Saturday, April 9, 2011

new beginnings on old neverendings

today i was supposed to go to enschede to see some costume possibilities for "aureliano in palmira" that michelle cantwell is working on. the work is about the culture clashes of east and west, the consequences of our geo-political actions, the universality of love. because of that i want to set in in way that it connects with out current mid-east realities, but also not accept that as enough - rather find a setting the evokes the former, but also evokes the eternal and the ancient. i'm not making poor michelle's life any easier. anyway, the meeting didn't happen so i have an unexpected free day in amsterdam. the weather is stunning, people are out everywhere, and i'm at my window staring out as a i work. And what am i working on? a guilty little pleasure...

i began my formative artistic adulthood as a composer. that was 10 years ago, and i haven't composed since. its not that i gave up, or didn't want to do it, but i discovered that the impetus behind all my work was essentially dramatic. whatever i wrote had a dramatic undercurrent motivating it and me, and so i found theater later than most, but as a way to more acutely satisfy the urge that had been pushing me to compose. now the two worlds collide. my good friend brian areolla, a tremendously talented tenor and actor, asked me if i would like to do a project together with him. i jumped at the chance, and after considering several options, i suggested a song-cycle i had finished in 2001 for soprano, but which had never been performed. it is called "songs of the fisherman"...and now i'm hard at work rewriting to to fit a new ensemble and a new voice type. and, i'm loving it. the piece is epic, about 90 minutes, and is 8 songs and four instrumental movements. the whole musical language is in turn inspired by a cello piece i wrote some years earlier. the poetry is by a brilliant friend from college now doing important and captivating work in english medieval studies named andrew albin. it is strikingly truthful poetry, and it has always been a sore point for me that it has never been performed.

and now? well, the project is to mount the song-cycle as a staged work, collaborating with a fantastic dancer and choreographer, and to record it for dvd release, along with the original cello work as well. this experience is particularly exciting because, as a director, i get to turn my typical deconstruction and reconstruction approach in on myself. the original song-cycle essentially explores human solitude, yearning, loneliness. for the staging we want something more directly connected to today. we are going to transform this abstract work into one that traces the emotional experience of being an immigrant, of being an "other". it won't have any political mantra or agenda, but rather just explore what it feels like to be in that condition psychologically. it is really great fun to work again in this way.

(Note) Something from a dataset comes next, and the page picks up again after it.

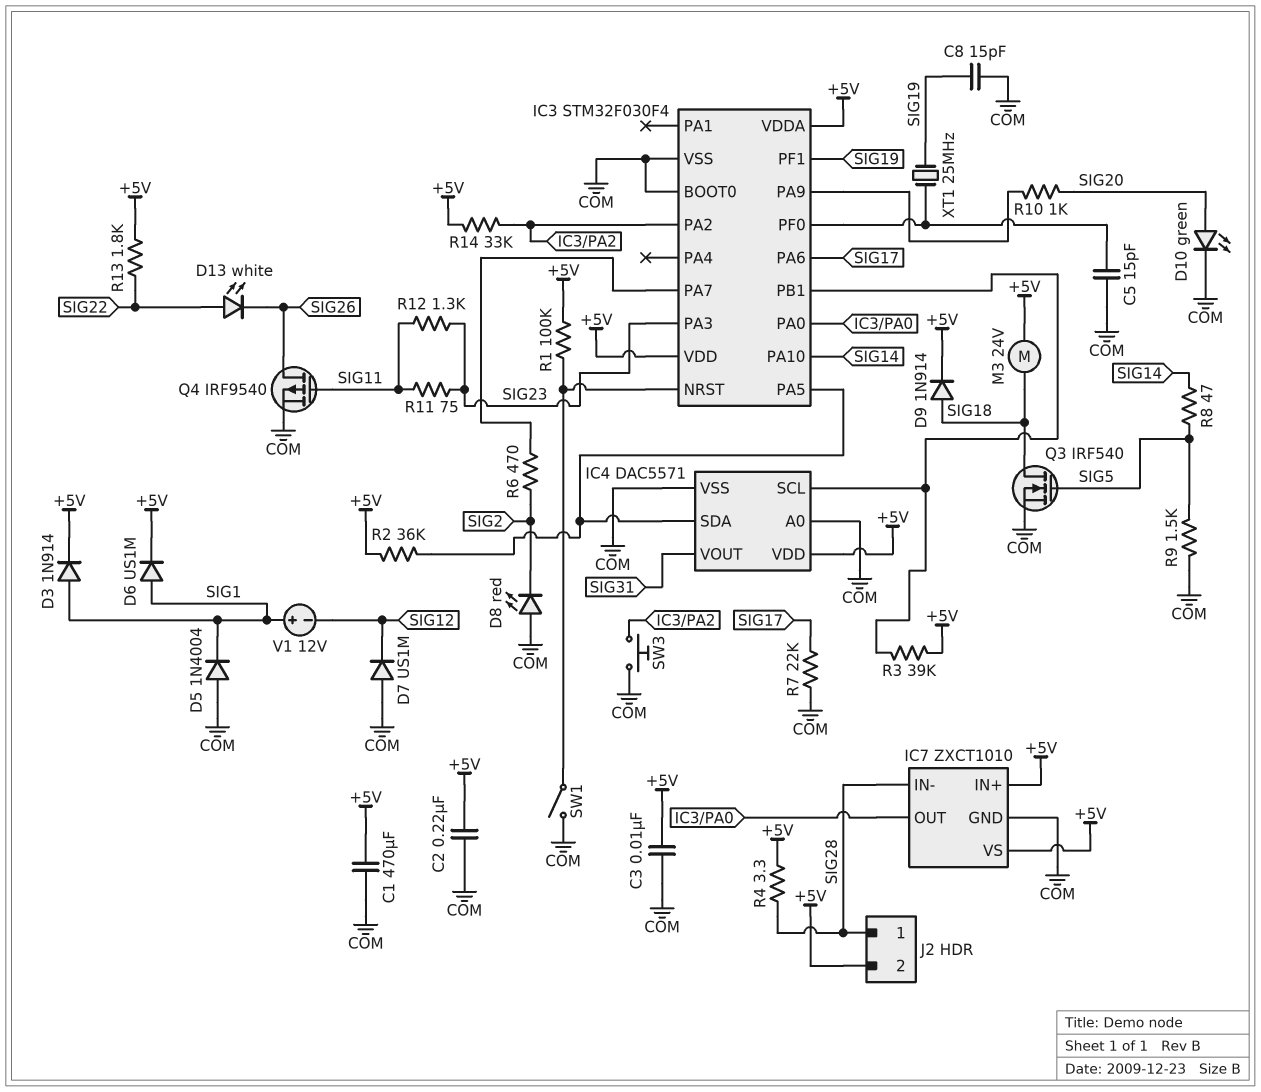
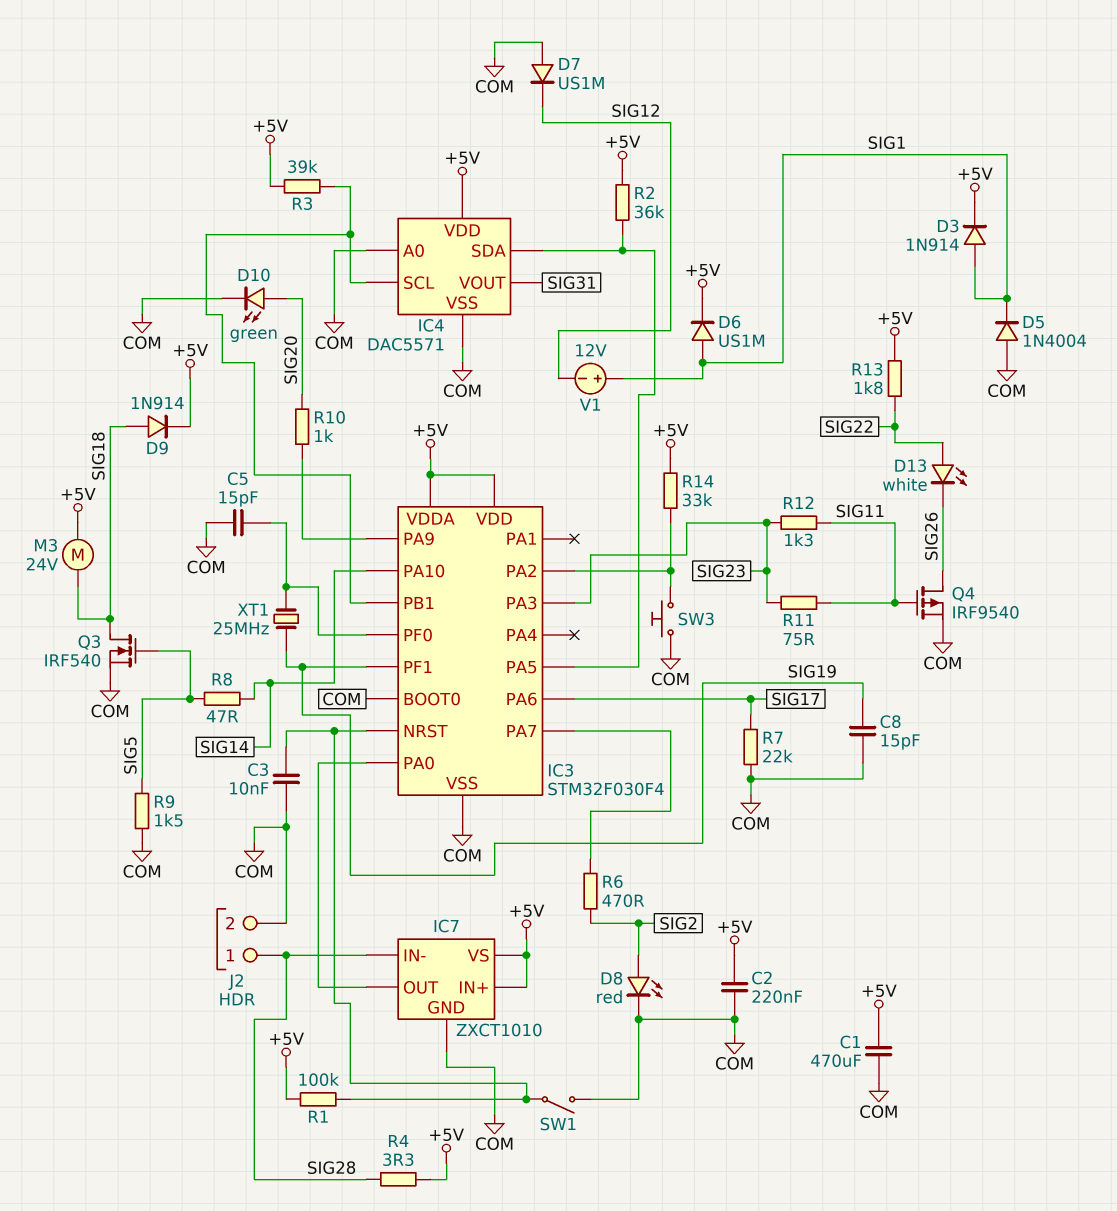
C3: 10nF (+5V, COM) -> 10nF (COM, IC3/NRST)
D8: LED red (A COM, K SIG2) -> LED red (A SIG2, K COM)
J2 pin 2: +5V -> COM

on a completely different note, i spent the morning starting to learn "les dialogue des carmelites", which i'm directing in a workshop performance this summer in milan. its strange how my whole year, a year that has been extremely positive for me professionally and personally, has focused, in its work, on death, and more essentially the decision to live or to die. "dido", "la voix humaine", "les dialogues", "don giovanni"...for me all these pieces are about that decision. as camus says, suicide is the most fundamental philosophical question. to face either and both life and death in the face.